Les anges descendaient lorsque Jésus fut crucifié, ils montaient à sa résurrection et à son ascension, et même auparavant, comme lorsqu'ils s'approchèrent de lui et qu'ils le servaient (Matth. IV, 11) ; lorsqu'ils annonçaient sa naissance, lorsqu'ils criaient: « Gloire à Dieu au plus haut des cieux et paix sur la terre ! » (Luc, II, 14), lorsqu'ils vinrent auprès de Marie, lorsqu'ils vinrent auprès de Joseph. Ce qu'il avait souvent fait, il le fait maintenant encore: il prédit deux choses, il donne la preuve de l'une, et par là il assure que l'autre aura son accomplissement.

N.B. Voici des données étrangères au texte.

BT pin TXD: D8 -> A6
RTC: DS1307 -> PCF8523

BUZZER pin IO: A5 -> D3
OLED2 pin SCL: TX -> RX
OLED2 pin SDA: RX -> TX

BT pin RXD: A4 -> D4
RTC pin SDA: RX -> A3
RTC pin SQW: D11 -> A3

Quant à celles qu'il a dites ci-dessus, les unes étaient déjà sûrement arrivées, comme ce qu'il a dit avant la vocation de Philippe: « Je t'ai vu sous le figuier » ; les autres devaient arriver et étaient en partie arrivées, à savoir, l'ascension et la descente des anges: « Elles étaient arrivées dans le temps de la naissance, elles devaient arriver encore » au crucifiement, à la résurrection et à l'ascension. Ce sont là les prédictions que les précédentes rendent croyables, même avant leur réalisation. Car celui à qui les événements accomplis avaient fait connaître la puissance de Jésus, devait avoir moins de peine à croire ce qu'il annonçait pour l'avenir.

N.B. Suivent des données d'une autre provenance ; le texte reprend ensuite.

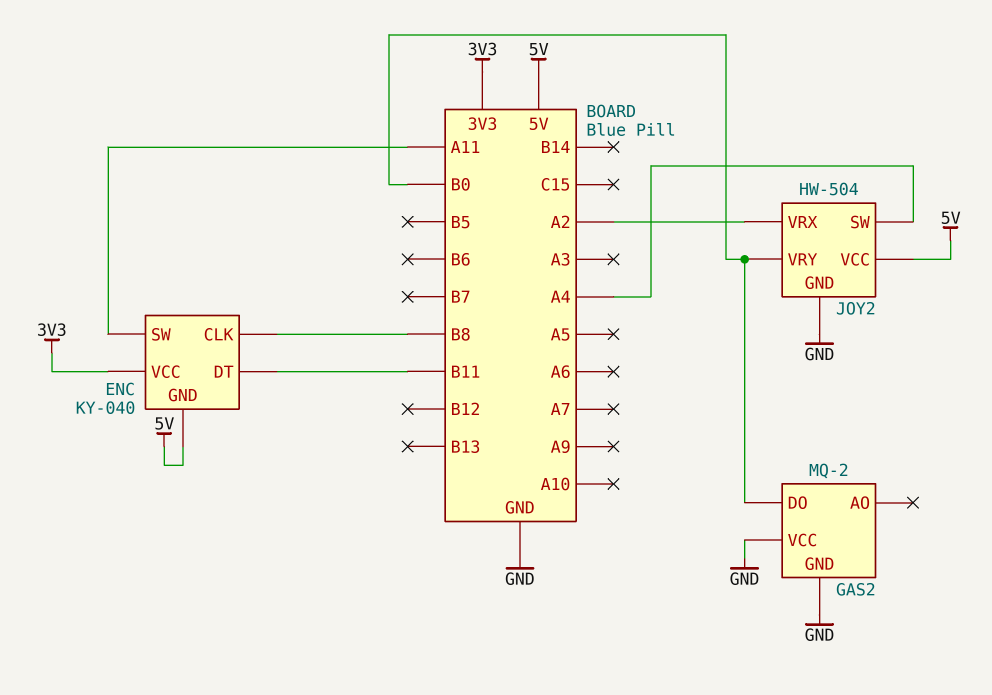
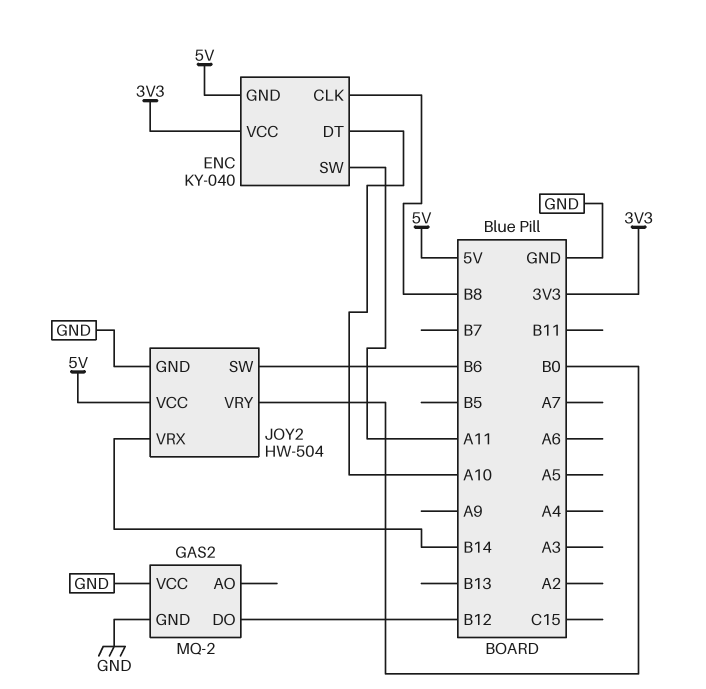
ENC pin DT: B11 -> A10
GAS2 pin DO: B0 -> B12
JOY2 pin SW: A4 -> B6
JOY2 pin VRX: A2 -> B14

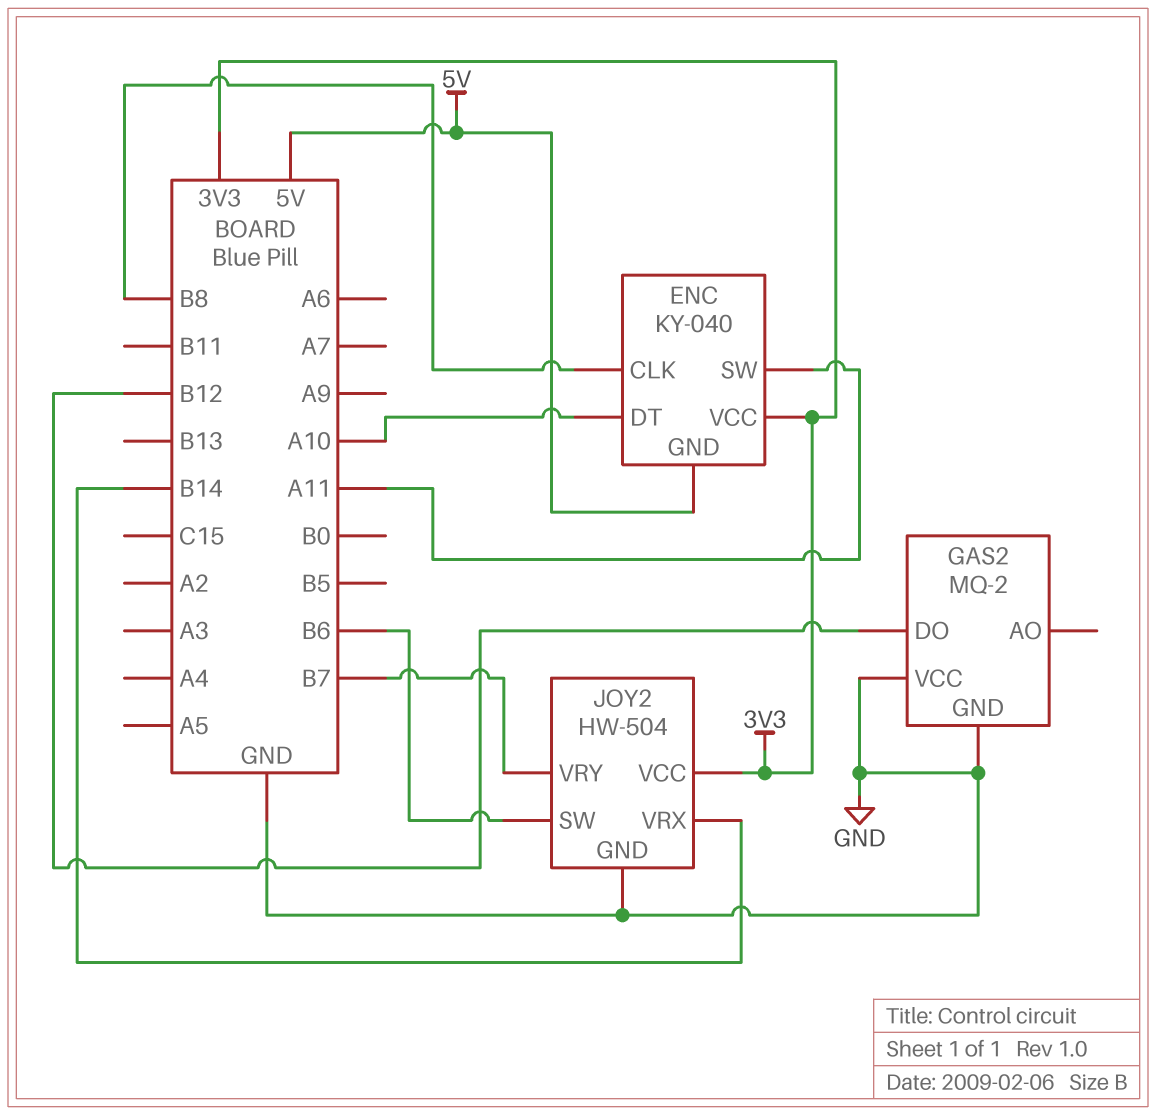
JOY2 pin VCC: 5V -> 3V3
JOY2 pin VRY: B0 -> B7

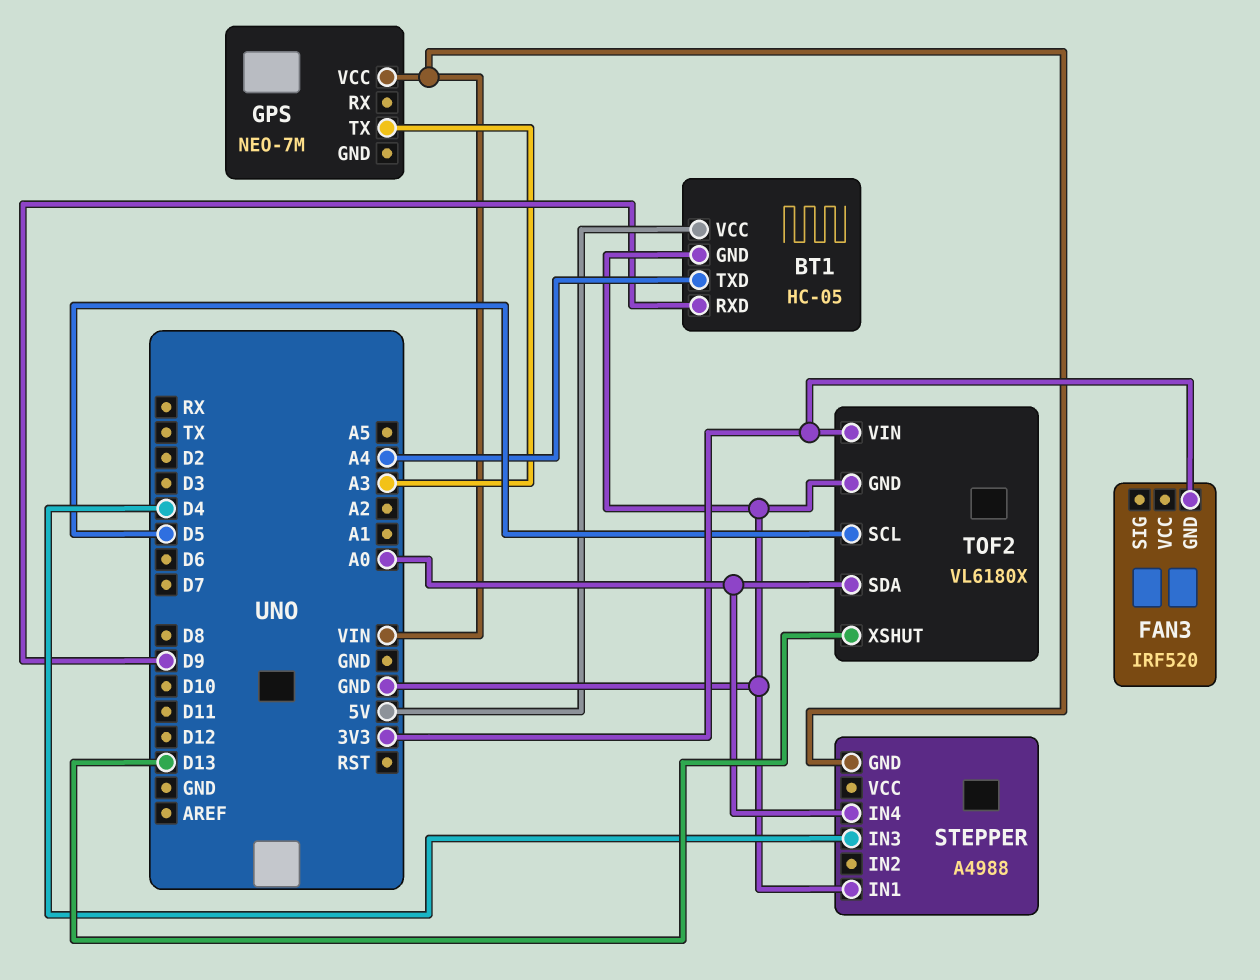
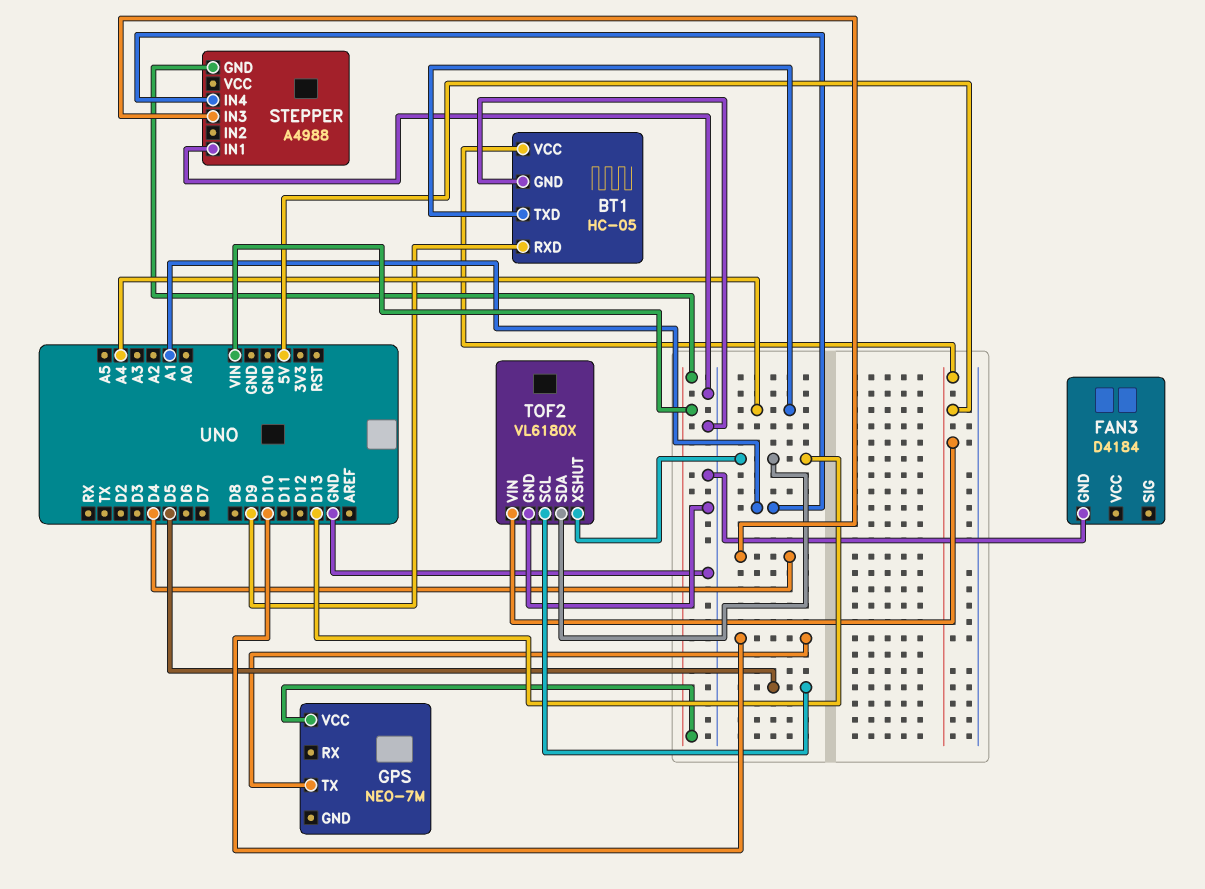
FAN3: IRF520 -> D4184
FAN3 pin GND: 3V3 -> GND
GPS pin TX: A3 -> D10
STEPPER pin IN4: A0 -> A1
TOF2 pin SDA: A0 -> D13
TOF2 pin VIN: 3V3 -> 5V

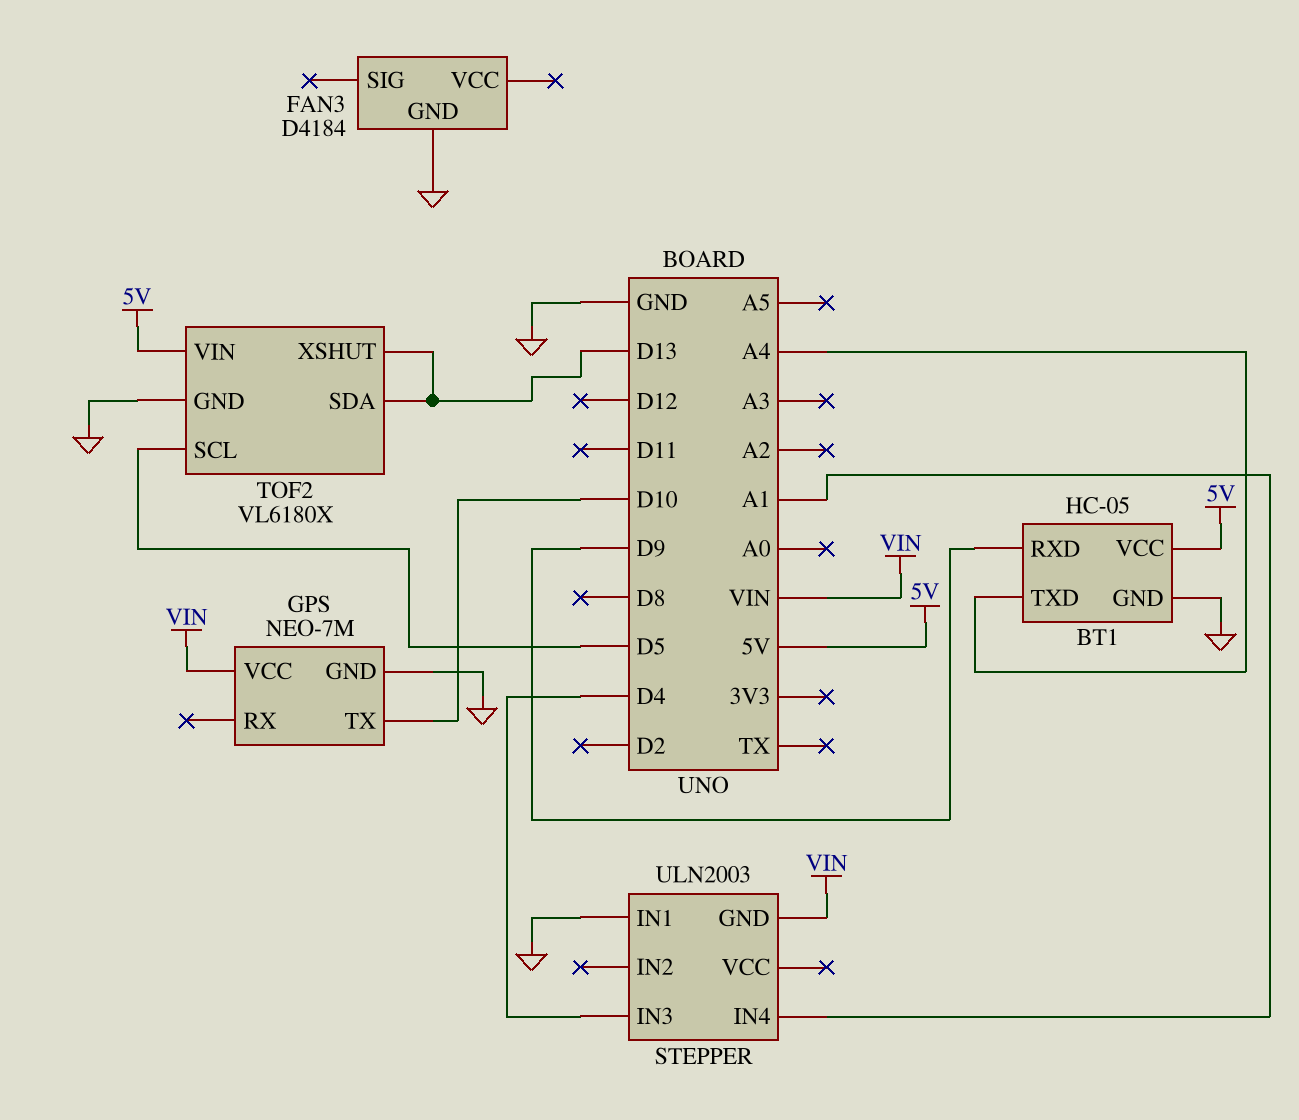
GPS pin GND: none -> GND
STEPPER: A4988 -> ULN2003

A cela que dit Nathanaël.? Il ne répondit rien. C'est pourquoi Jésus-Christ n'en dit pas davantage ; il le laisse méditer et repasser dans. son esprit ce qu'il a entendu, et ne veut pas répandre toute la graine à la fois ; mais, sachant qu'il a jeté sa semence en bonne terre, il lui donne le temps de porter son fruit. C'est sur quoi il s'explique ailleurs en ces termes: « Le royaume des cieux est semblable à un homme qui avait semé de bon grain ; pendant qu'il dormait son ennemi vint, et sema de l'ivraie au milieu du blé ». (Matth. XIII, 24,25.)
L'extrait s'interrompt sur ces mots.